The Lawrence collection consists of 99 handwritten notebooks containing his research on the Irish stage from 1630 to 1911. For his sources, Lawrence sought out copies of the Dublin daily newspapers, parish registers, the collections of Trinity College, and the Public Records Office—any slight bit of information that he could gather to illuminate the world of the theater. The notebooks are like those of a schoolboy’s small, lined essay books, with Lawrence’s careful handwriting supplemented by tipped-in news clippings, images of actors taken from programs and pamphlets, and the occasional typed transcription of a play. His attention to detail was remarkable; there are not only day-by-day notes on the theaters and their productions, but lists of actors, ticket prices, and management concerns as well. In many cases, he also provided insights on the personal lives of the players. For an 1865 performance by G. V. Brooke in Othello, for example, Lawrence noted that the actor “appeared as Iago . . . I say ‘appeared’ advisedly, since he was much too intoxicated to play the part.” What Lawrence compiled offers a vibrant, cogent look at the cultural life of Dublin.

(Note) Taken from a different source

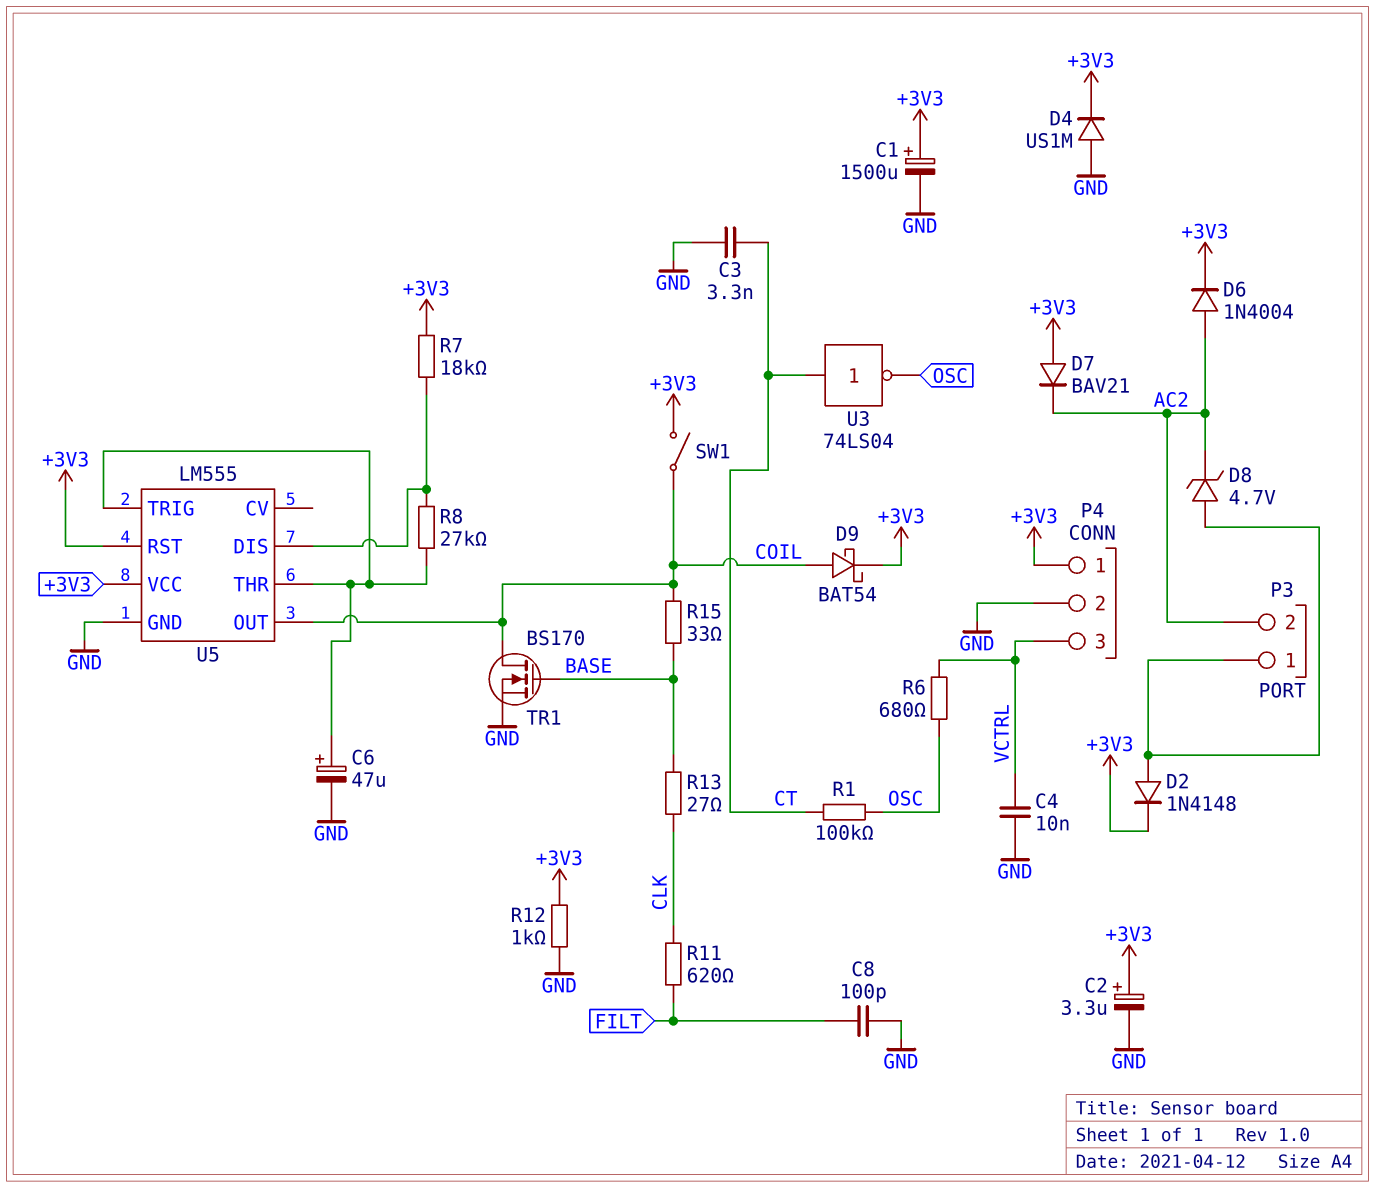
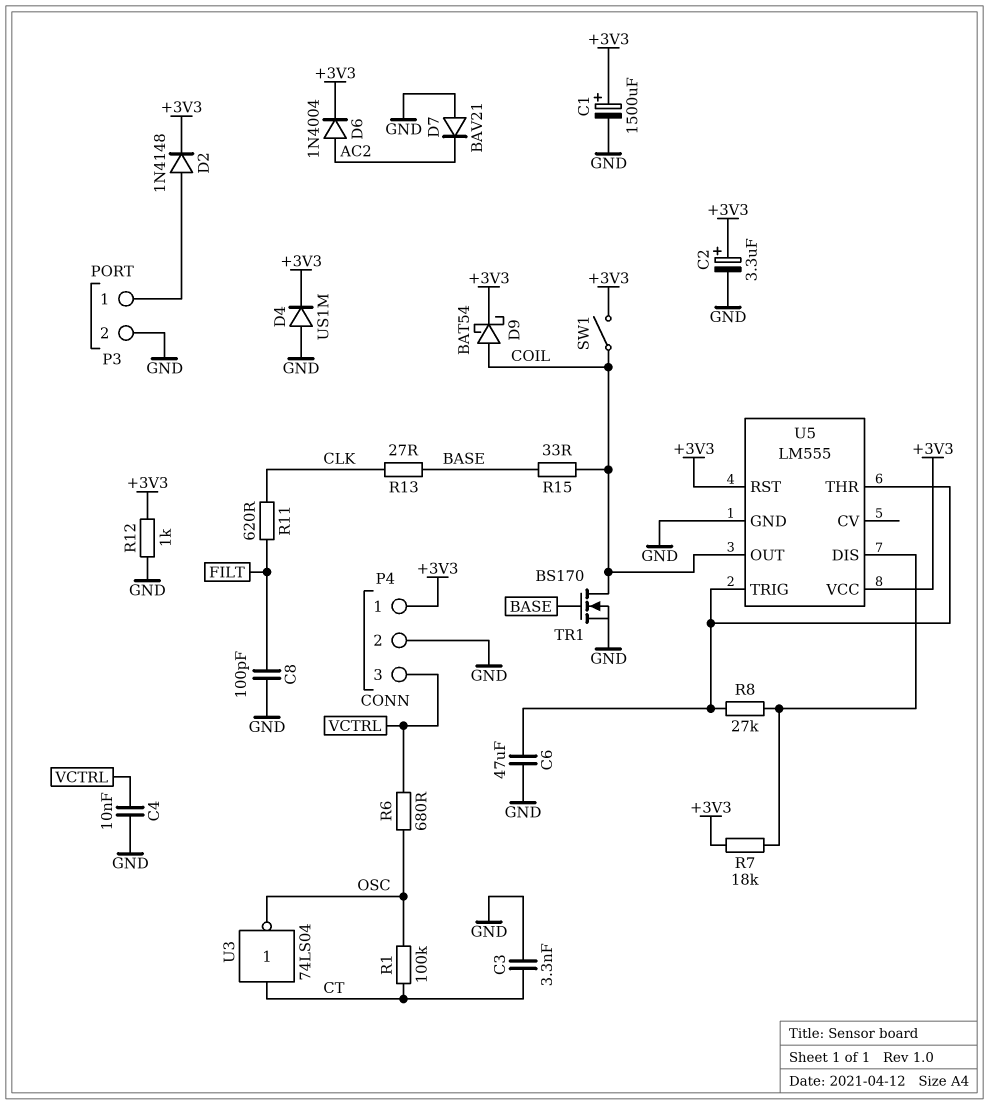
C6: 47uF (plus U5/THR, minus GND) -> 47uF (GND, U5/THR)
D7: diode BAV21 (A +3V3, K AC2) -> diode BAV21 (A GND, K AC2)
D8: zener 4.7V (A P3/1, K AC2) -> none
P3 pin 2: AC2 -> GND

Lawrence’s critical writings and historical research received occasional recognition during his lifetime, and he was awarded honorary degrees from Queen’s University Belfast and the National University of Ireland. However, when he died in 1940, Lawrence was blind and impoverished. After his death, his collections of notebooks found their way to the used-book trade where most of them were obtained by William S. Clark II, a professor of English at the University of Cincinnati, to add to his own research in Restoration literature and theater. Another 20 of Lawrence’s notebooks, the focus of which are on scenery, production records, and prompt books, were purchased by theater historian Richard Southern and are now part of the University of Bristol Theatre Collection. When Clark died in 1969, the University of Cincinnati’s Charles Phelps Taft Library Fund bought the notebooks from his estate. The collection has been microfilmed and listed by volume in the university’s online catalog. Over the decades it has been supplemented with hundreds of 18th- and 19th-century Irish plays, and is actively used for both scholarly work on Lawrence and on British drama, as well as by students interested in Irish urban history.